Les intentions de vote en faveur de Zemmour donnent une fausse idée des éventuelles polarisations idéologiques selon le sexe, qui sont pour le moins instables.

De 1965 à 1981, les femmes ont majoritairement voté à droite à la présidentielle comme dans les autres élections nationales, le premier repoussoir du suffrage féminin étant le parti communiste.

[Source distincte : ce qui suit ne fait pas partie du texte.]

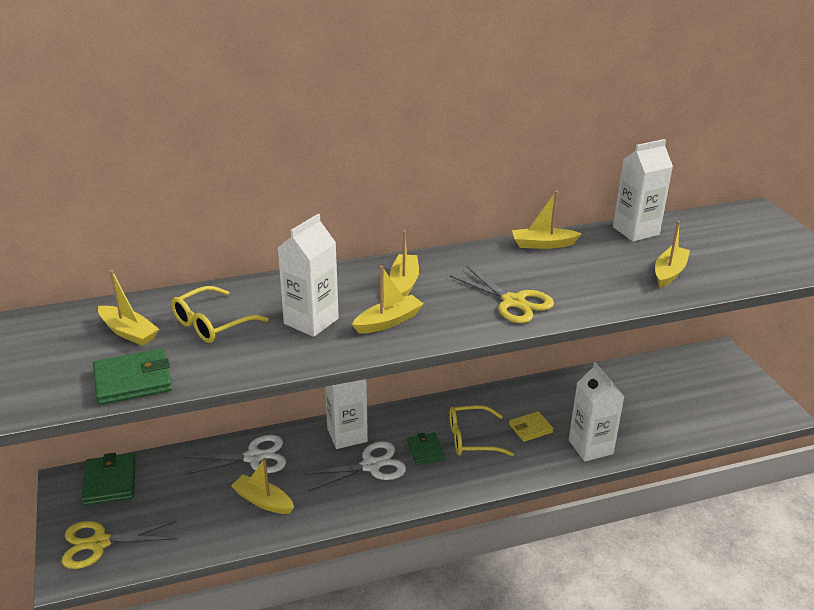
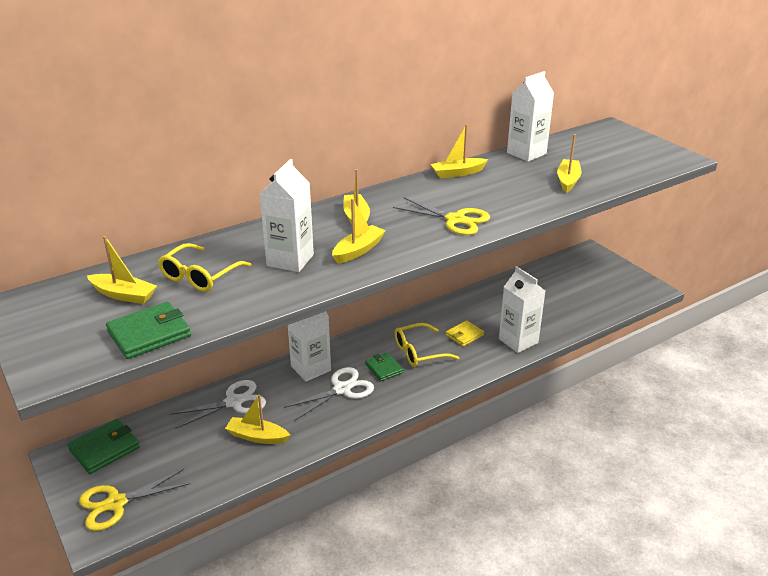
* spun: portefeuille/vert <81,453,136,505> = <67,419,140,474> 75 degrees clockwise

Mais aux législatives qui ont suivi la première élection de Mitterrand, elles ont à 54 % participé à la « vague rose », et dans les décennies suivantes elles ont continué de favoriser la gauche, au moins relativement dans les scrutins où elles ont moins contribué que les hommes aux succès de la droite considérée globalement, comme en 1993. Considérée globalement, parce qu’il faut alors parler des droites, le Front national ayant pris le relais du PCF comme repoussoir du suffrage féminin et polarisant sur lui seul cette réticence des femmes. En 2007, cette période tend à s’achever : les femmes ont voté pour Sarkozy moindrement que les hommes, mais majoritairement (52 %). Et en 2012, elles ne sont que 51 % à voter pour Hollande, au lieu de 52 % des hommes. La dissymétrie des forces et l’équivoque du positionnement idéologique de Macron au second tour de 2017 brouillent la lecture. Les femmes votent plus massivement (68 %) que les hommes (62 %) pour Macron au second tour, mais l’écart au premier n’était que d’un point pour Le Pen : 21 % chez les femmes et 22 % chez les hommes, du même ordre donc et dans le même sens que dans l’électorat Macron (23,3 % chez les femmes, 24,4 % chez les hommes). Le gender gap se résorbe notablement, s’agissant de la candidate d’un parti repoussoir.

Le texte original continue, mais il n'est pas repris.